The primary focus of this study was to assess health staff workload for performing additional KA active case detection, using workload indicators of staffing needs (WISN). The WISN method is based on the work undertaken by health staff and is used in this context to estimate human resources availability for VL active case detection at PHC/UHC/district level. The main objective of the study was to assess the current workload of health staff of different professional categories working at the district hospital or in primary healthcare centres and health posts and to calculate the shortage or surplus of health workers to be able to scale up ACD of visceral leishmaniasis.
In Bangladesh, the study was conducted in three highly VL endemic upazilas (subdistricts) of Mymensingh district (Gafargao, Bhaluka and Trishal); in India, in four primary healthcare centres (PHC Parsa, PHC Paroo, PHC Motipur and PHC Saraiya) in Bihar state; in Nepal, in two VL endemic districts: Sarlahi and Mahottari. The study population consisted of the health staff from health facilities of the selected districts working at DHs, PHCs and HPs level.
In the three countries, the primary healthcare units with the highest reported annual incidence of VL cases were selected, that is, in those areas where active VL case detection will have to be conducted. Within the health facilities, it was attempted to interview and include all health staff. All staff were interviewed after signing a consent form; in most cases, several visits to the facility were necessary. The team also collected the staff charts from the facility to get the number of current posts, vacant posts and absent staff.

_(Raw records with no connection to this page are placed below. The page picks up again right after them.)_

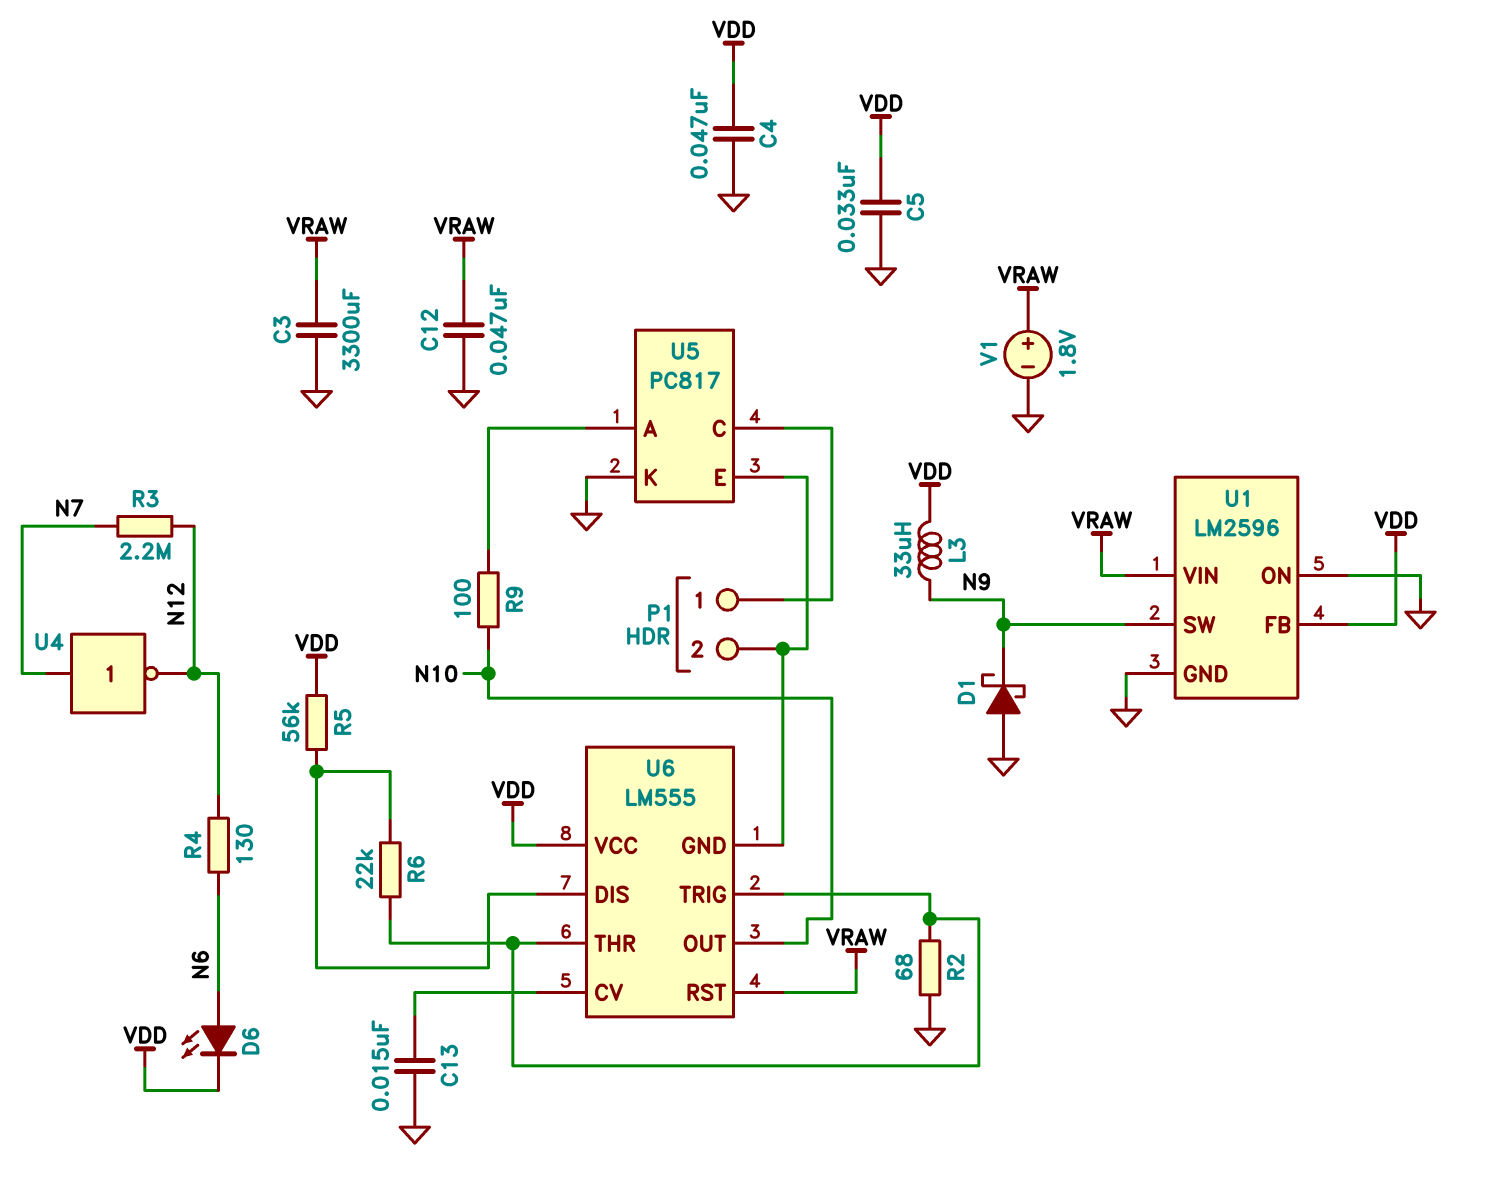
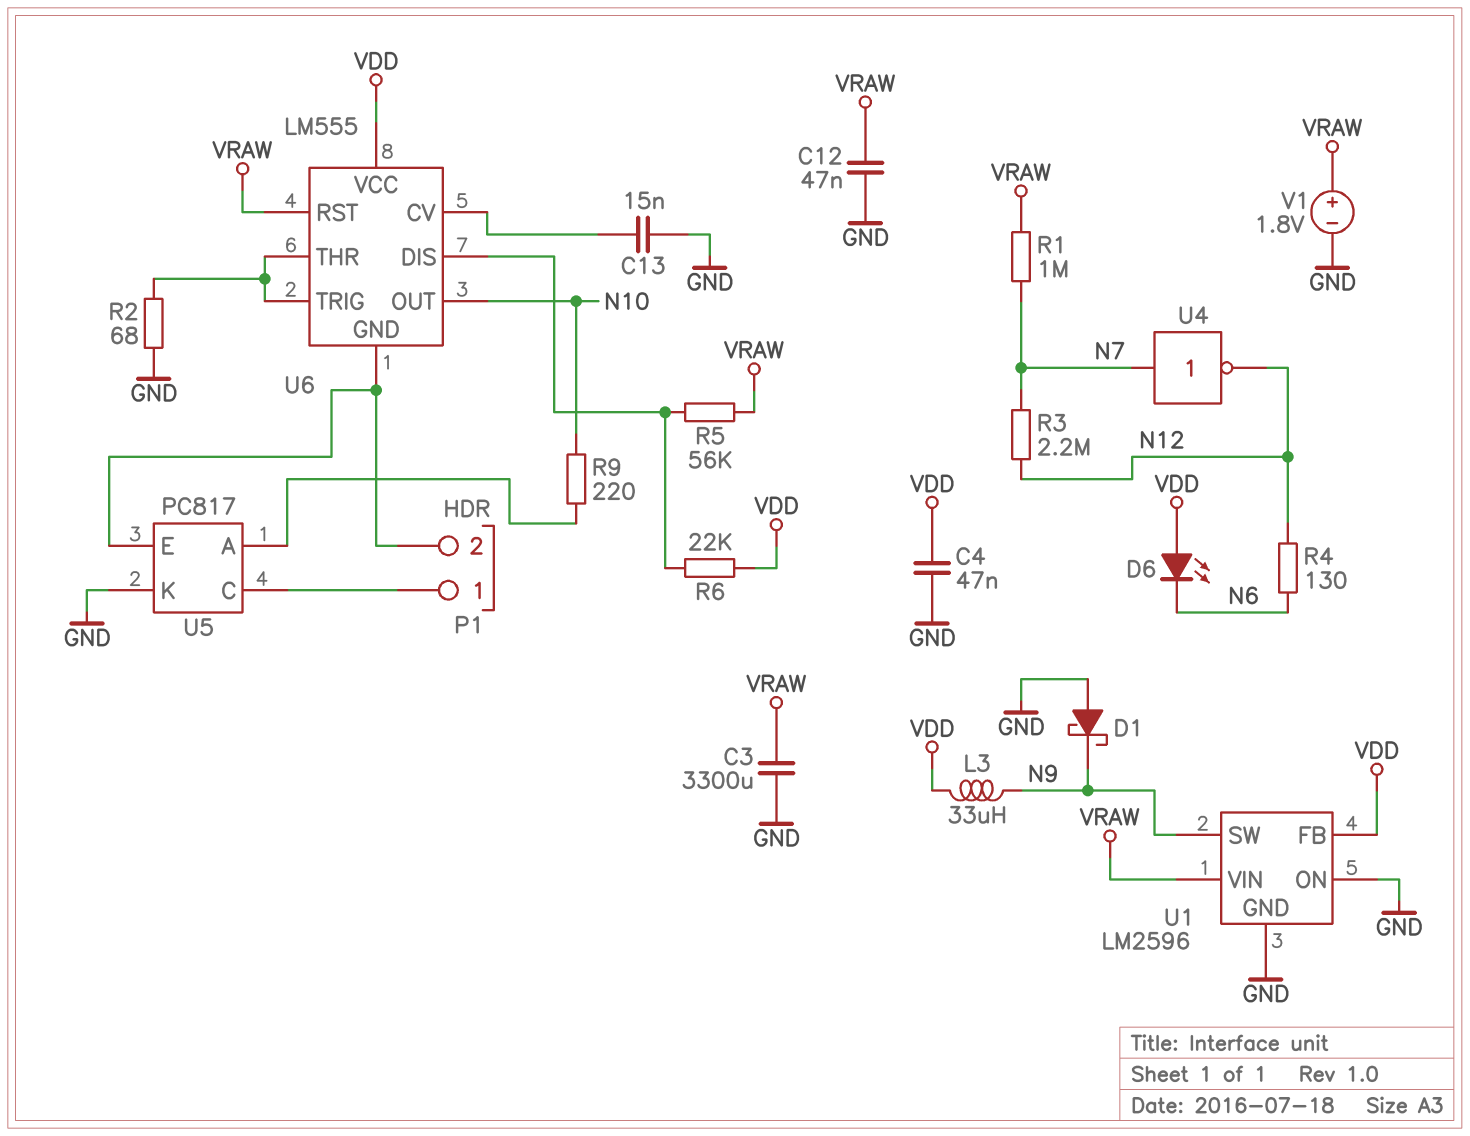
C5: 33nF (GND, VDD) -> none
D6: LED (A N6, K VDD) -> LED (A VDD, K N6)
R1: none -> 1M (N7, VRAW)
R5: 56k (U6/DIS, VDD) -> 56k (U6/DIS, VRAW)
R6: 22k (U6/DIS, U6/THR) -> 22k (U6/DIS, VDD)
R9: 100 (N10, U5/A) -> 220 (N10, U5/A)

In Bangladesh, we interviewed for the workload assessment: five physicians and one laboratory technician (MTlab) in Trishal upazila health complex (UHC), seven physicians and two MTlabs in Gaforgaon UHC and eight physicians and two MTlabs in Bhaluka UHC. In India, we interviewed two physicians in the PHC Paroo, two physicians in PHC Motipur, three physicians in PHC Saraiya and two physicians in PHC Parsa. In Nepal's Mahottari district, information on workload of health staff was obtained at the district hospital, two PHCs, two health posts and five health facilities. In Nepal's Sarlahi district, the district hospital, three PHCs, five health posts and nine health facilities were selected and health staff were interviewed.
A set of structured questionnaires was designed to obtain data on available staff time, staff unit time spent on each activity, staff daily work routine in a week, annual workload and salary information. Data were collected through interviews, document analysis and discussions.
The information on health worker's time spent on the KA programme was collected using a structured questionnaire administered by the programme personnel asking the health worker about the time he/she was involved in various components of the KA programme. The actual payment made to these personnel was taken as cost incurred against their time contribution for participating in active VL case detection (camp activity and or index case detection). The analysis identified the number of patients with VL that can be managed by a healthcare provider in a year's time.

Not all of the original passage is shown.